Dark Energy as a Gravitational Field?

[cefarix]

I've been wondering, is it possible to model both the Hubble redshift and dark energy as a gravitational field which gets strong the further away you look? For example, we know that light from distant galaxies is red-shifted, which is equivalent to a photon having climbed out of a gravitational potential well. At the same time, since the light coming to us from these distant objects is all from the past, we could treat the past as a gravitational well. So, increasing distance and increasing past having higher gravitational attraction. If everything sits in a gravitational well which always increases as you look further out, and if the cause of this gravitational well is the fact that the universe was smaller before, then it would appear that everything would always be attracted to the edge of the universe, and that this attraction would increase over time because there would be more past behind us.
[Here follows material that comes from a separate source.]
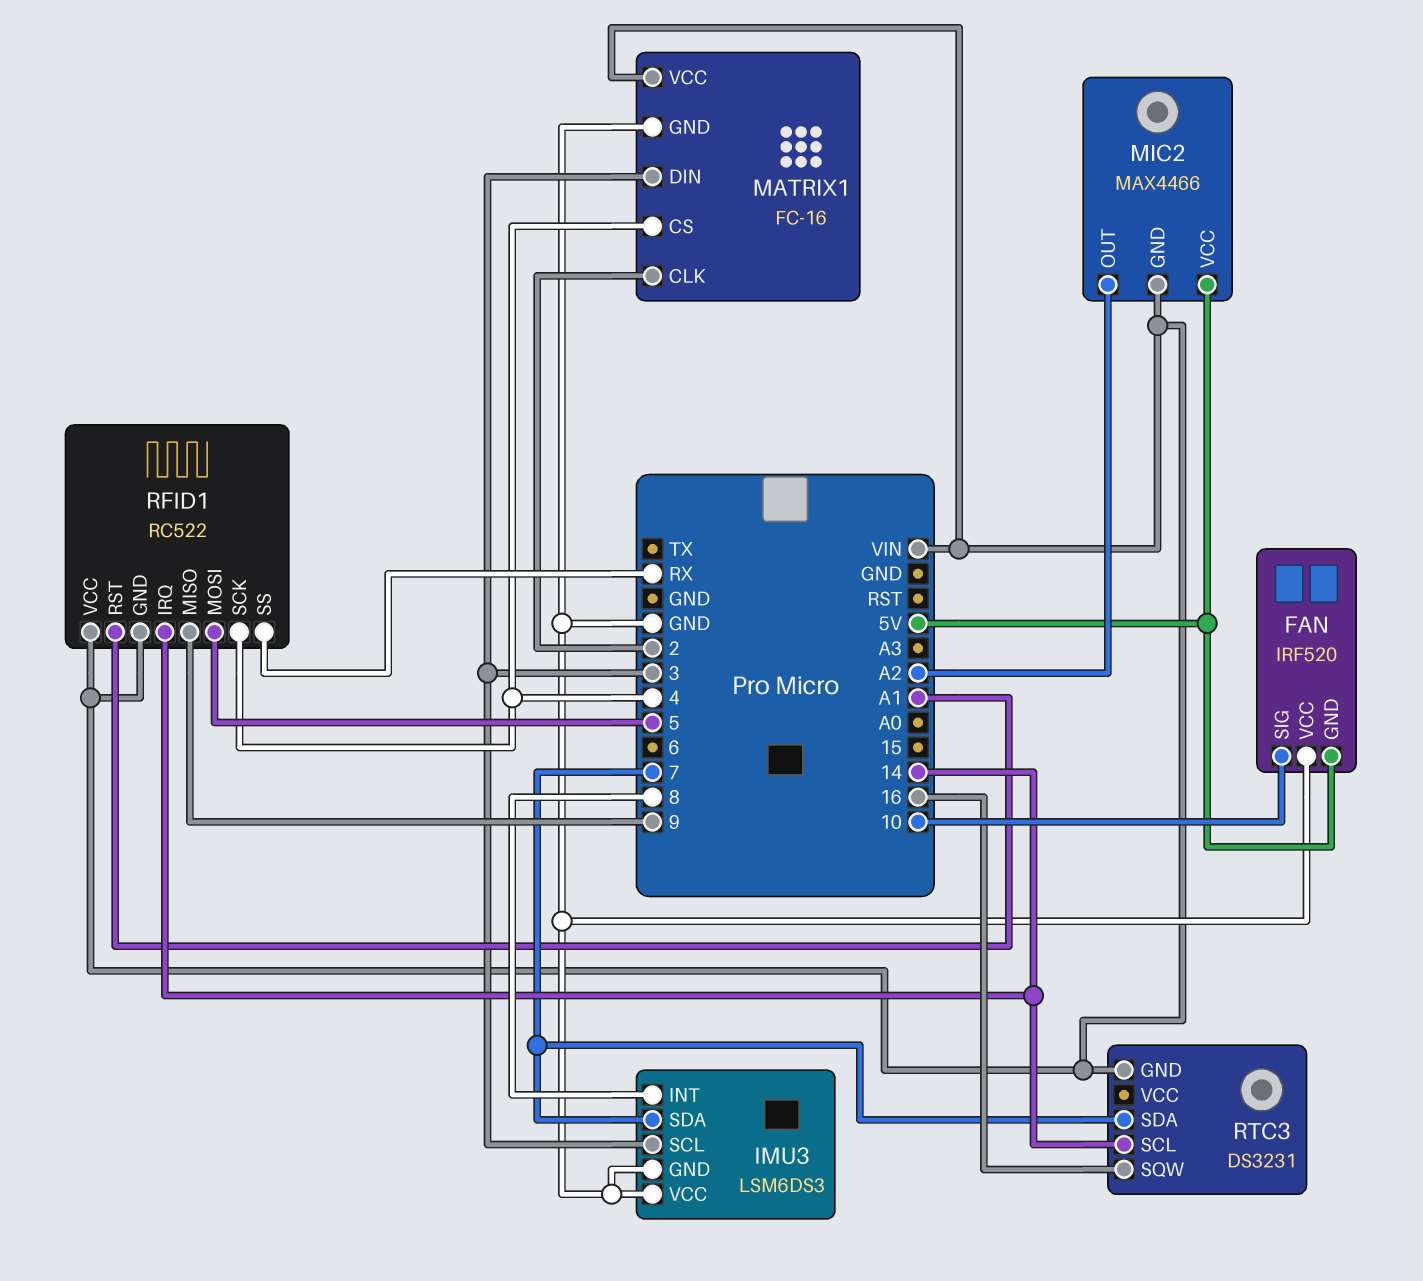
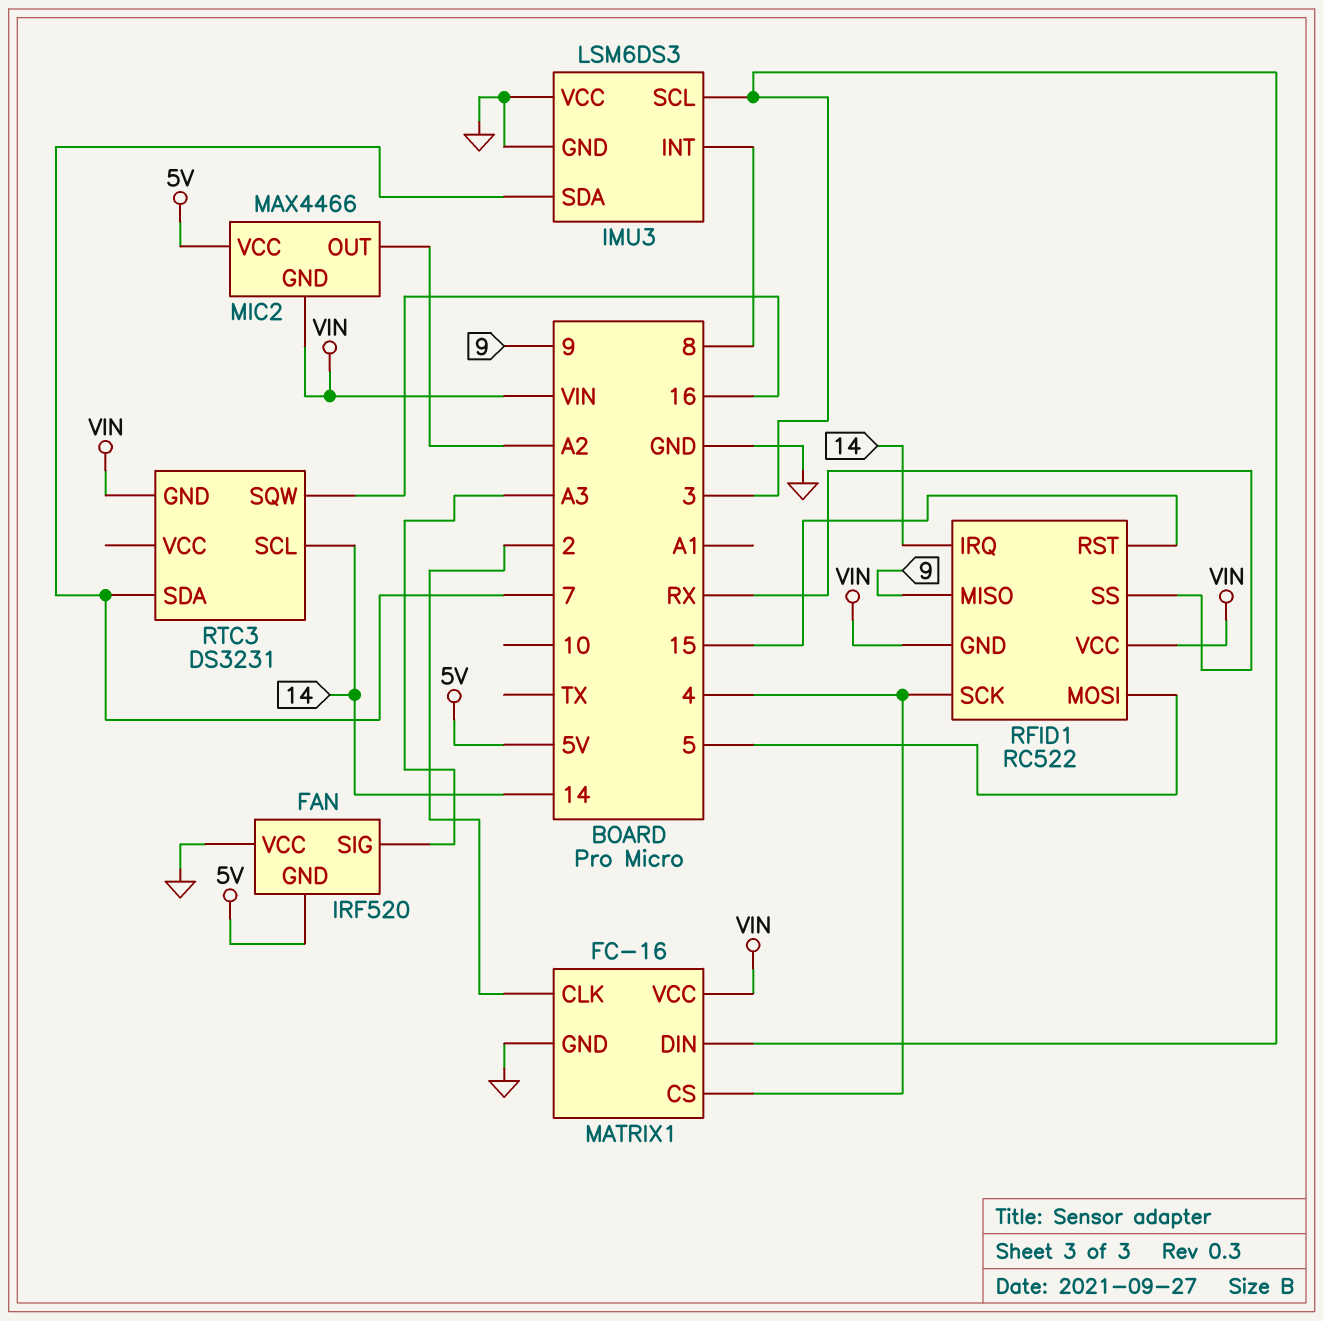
FAN pin SIG: 10 -> A3
RFID1 pin RST: A1 -> 15

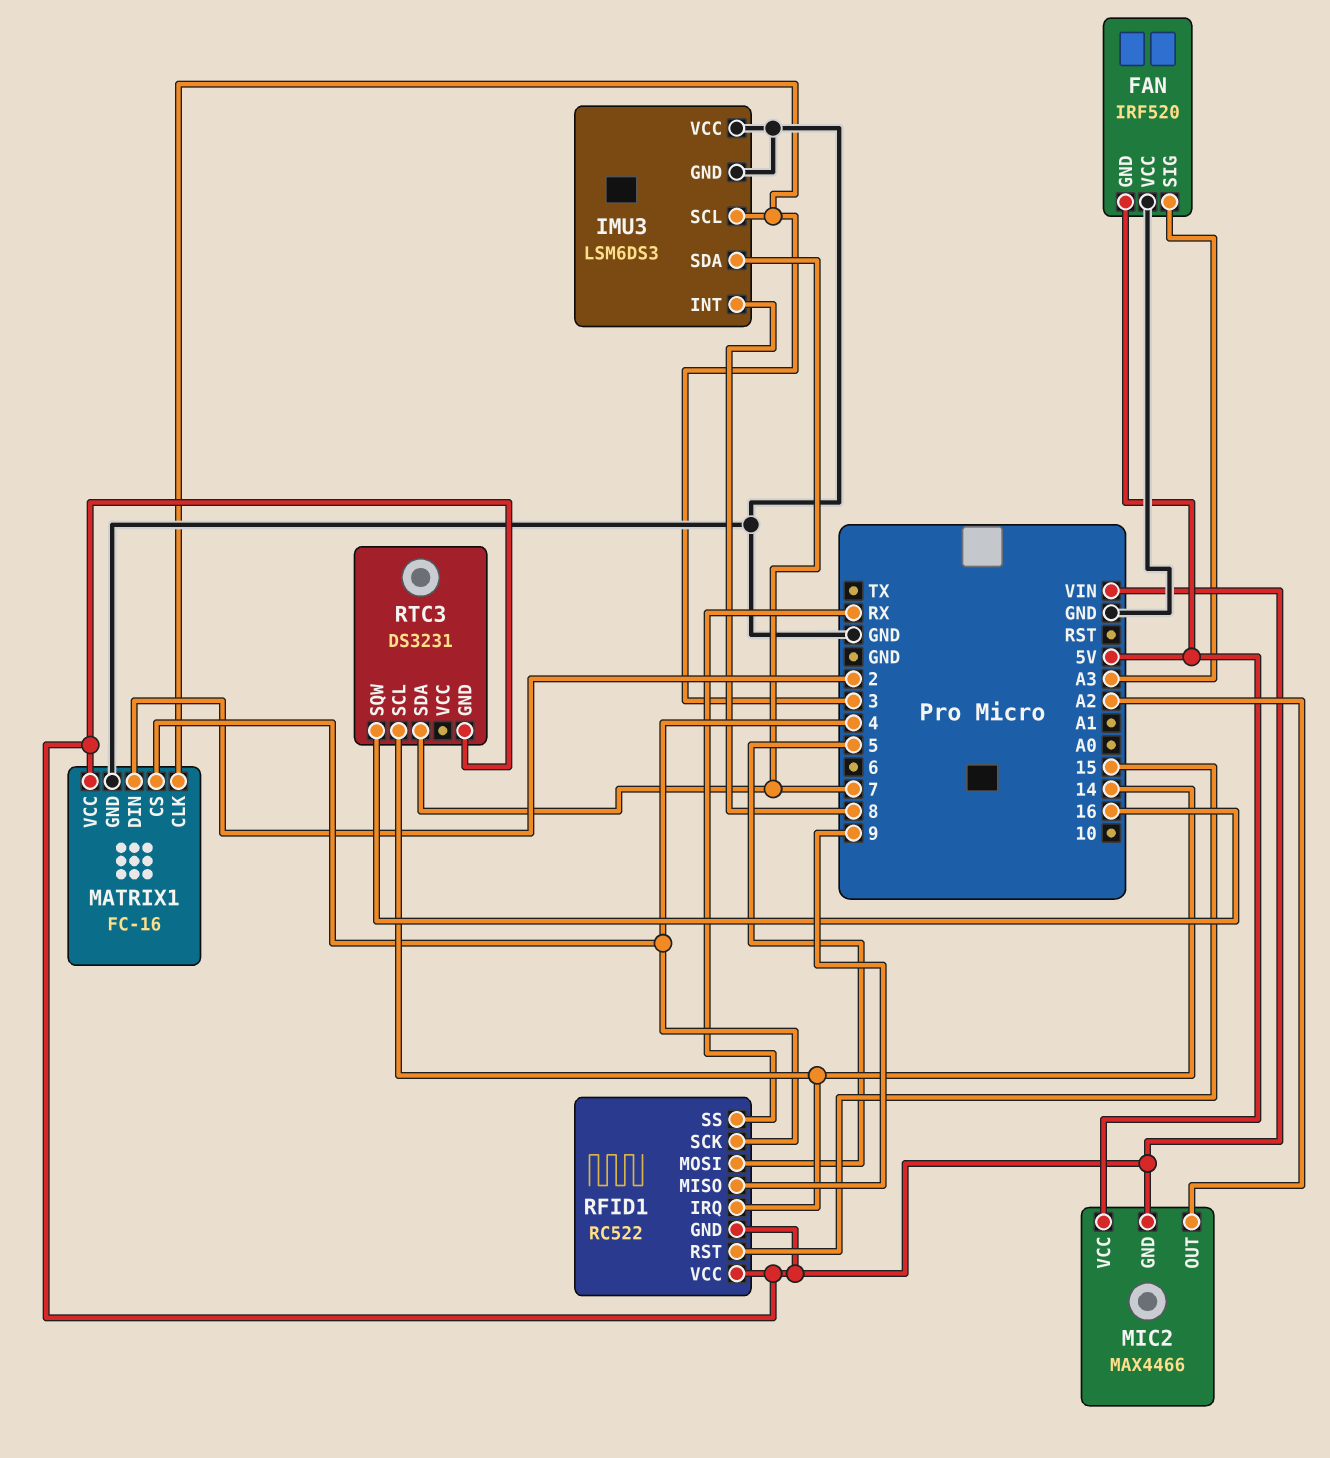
MATRIX1 pin CLK: 2 -> 3
MATRIX1 pin DIN: 3 -> 2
So, I guess, the question is, can dark energy be modeled as a gravitational field coming from the "edges" of the universe, causing objects to accelerate ever faster away from each other?
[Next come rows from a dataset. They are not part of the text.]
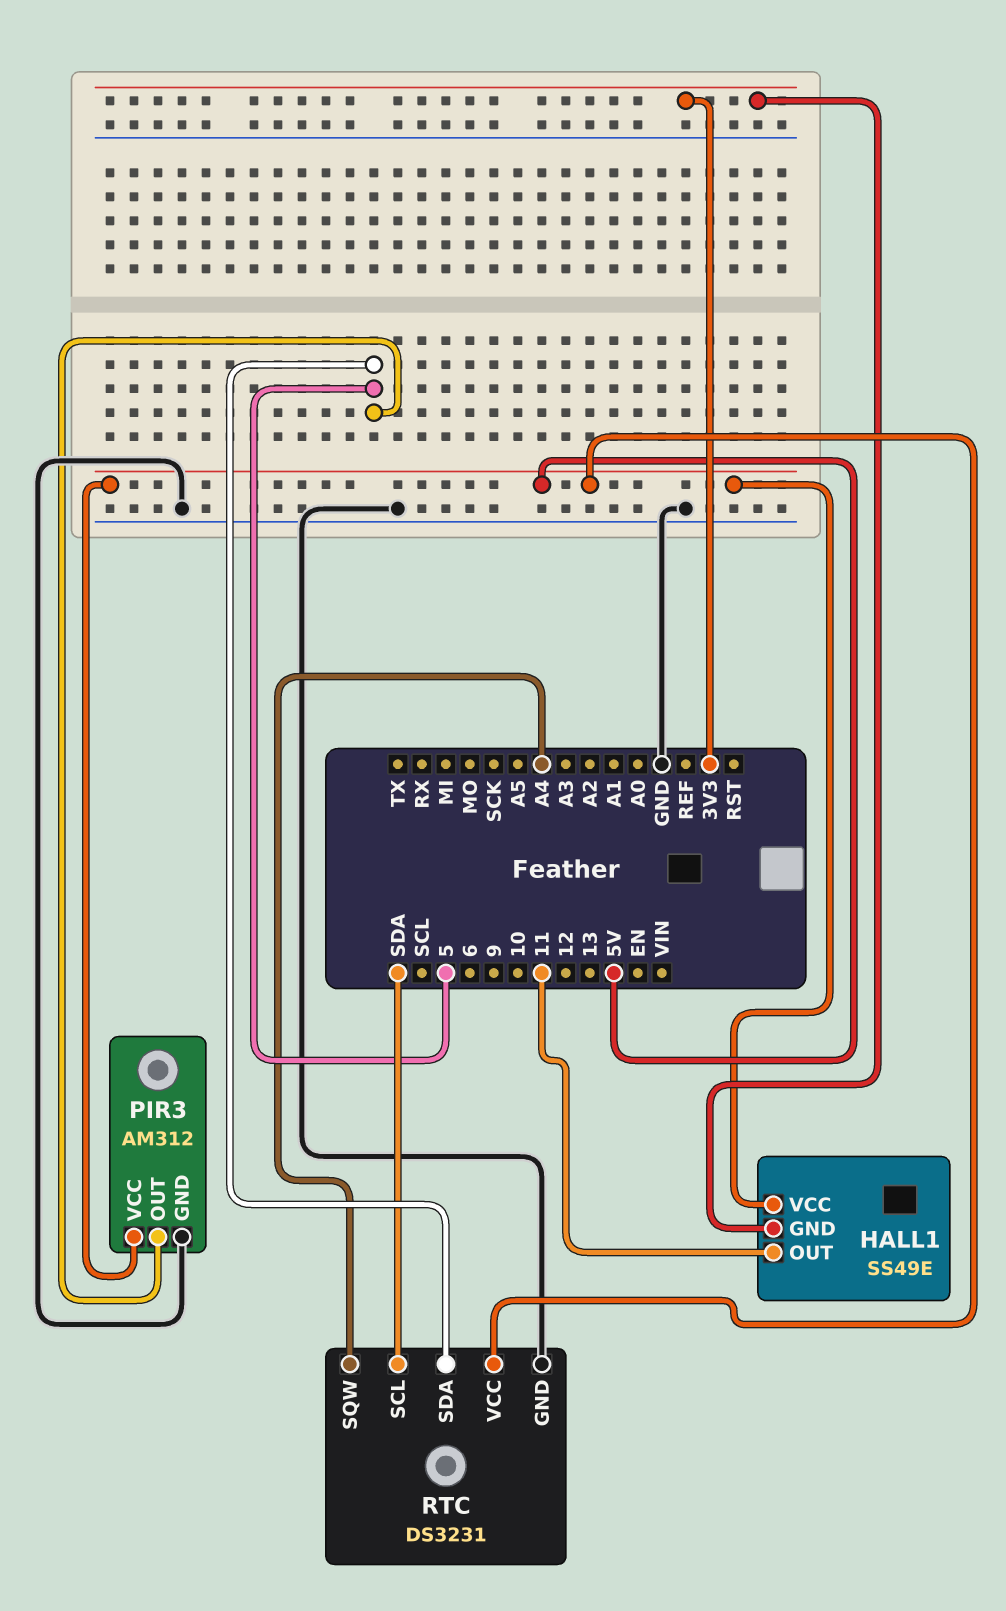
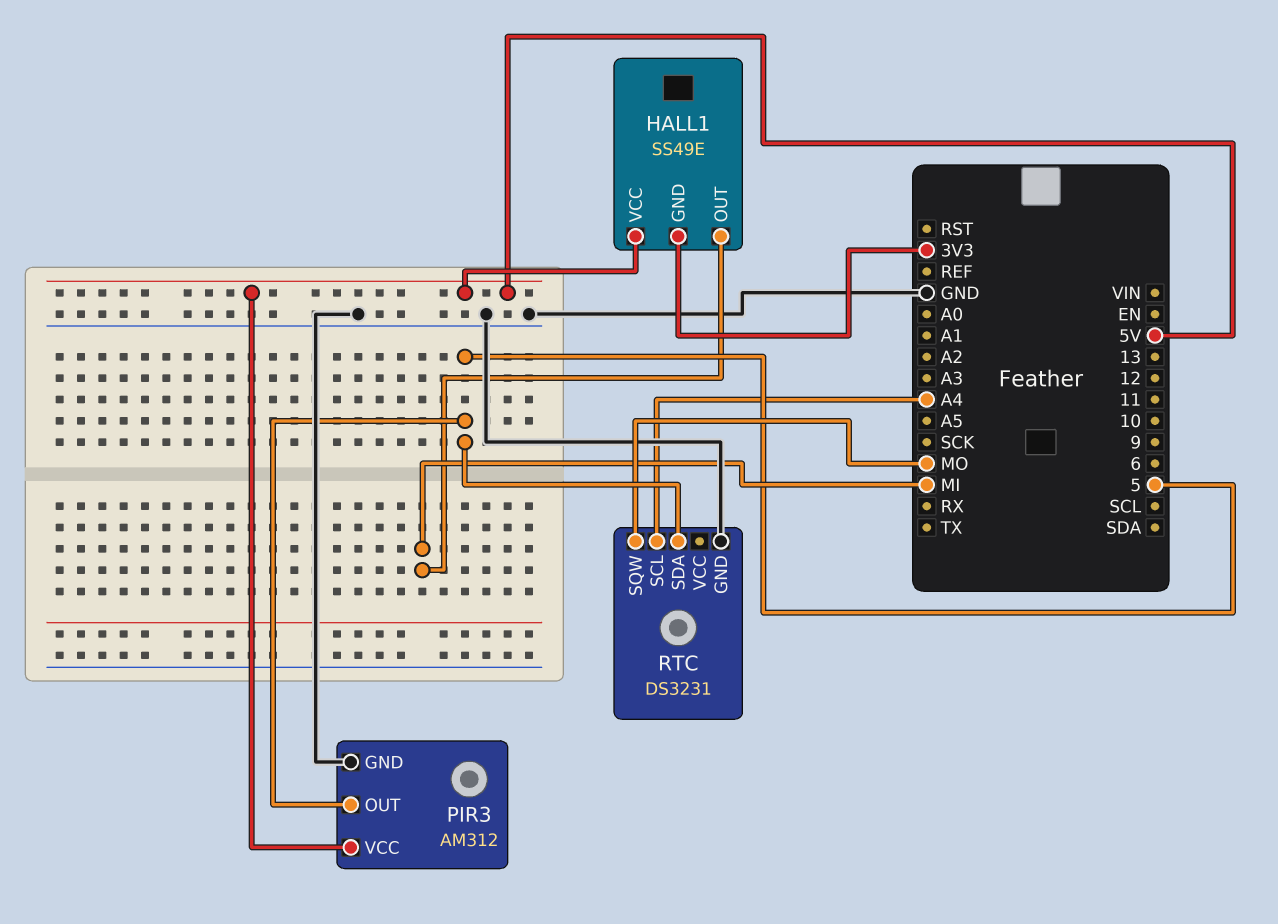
HALL1 pin OUT: 11 -> MI
RTC pin SCL: SDA -> A4
RTC pin SQW: A4 -> MO
RTC pin VCC: 5V -> none

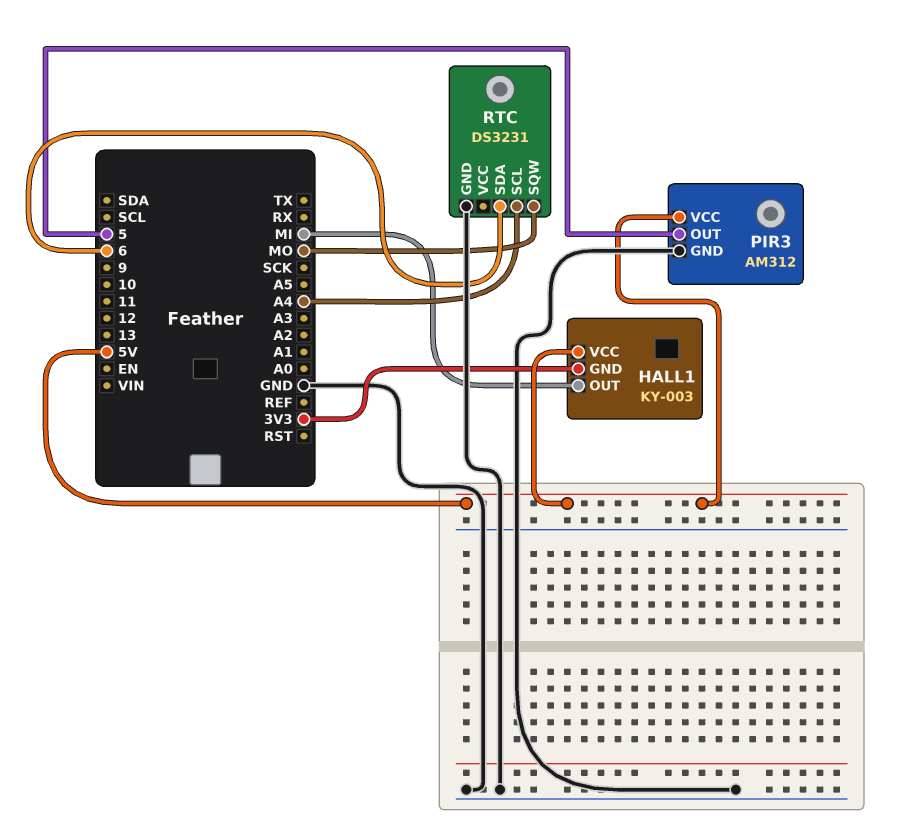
HALL1: SS49E -> KY-003
RTC pin SDA: 5 -> 6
Another example is take a black hole. Things are attracted to the event horizon, but suppose we turn it inside out. The objects are inside the black hole now, but they are repelled from the singularity and attracted to the event horizon.

 

[yogi]

This would seem to conflict with the homogenuity of the universe - there would be more matter at great distance from the Hubble center.

There is however an interesting aspect to uniform radial dilation of a spherical volume - both the surface area and the volume must accelerate

 

[cefarix]

Isn't greater matter at great distance from the Hubble center what we see? We find far more galaxies at the edge of Hubble radius than we do in the local vicinity.

 

[Mentz114]

So, I guess, the question is, can dark energy be modeled as a gravitational field coming from the "edges" of the universe, causing objects to accelerate ever faster away from each other?

If you mean the limits of the Hubble sphere, any field coming from there would have no effect because of the spherical symmetry.

 

[yogi]

Isn't greater matter at great distance from the Hubble center what we see? We find far more galaxies at the edge of Hubble radius than we do in the local vicinity.

But we are looking back in time - when the universe was smaller - more galaxies per unit volume

 

[cefarix]

Mentz114:
Right, there would be no accelerative effects, but the calculations have to be made using relativistic methods. There would definitely be red-shift, which again could be perceived as galaxies receding from each other.

yogi:
That's my point, kind of. The more to the past we look, the greater red-shift we see. So can it not be construed that the universe is climbing out of a gravitational potential well as it goes from past to future? And by virtue of the fact that it takes time for information to travel across space, the farther out we look, the deeper we see this gravitational well to be (the greater the red-shift), so the gravitational well could also be seen as increasing with increasing distance in space.

Now, I think, actual acceleration may not be important. What is needed is that the red-shifting of the galaxies we see increases, not just with distance from us, but also with the passage of time.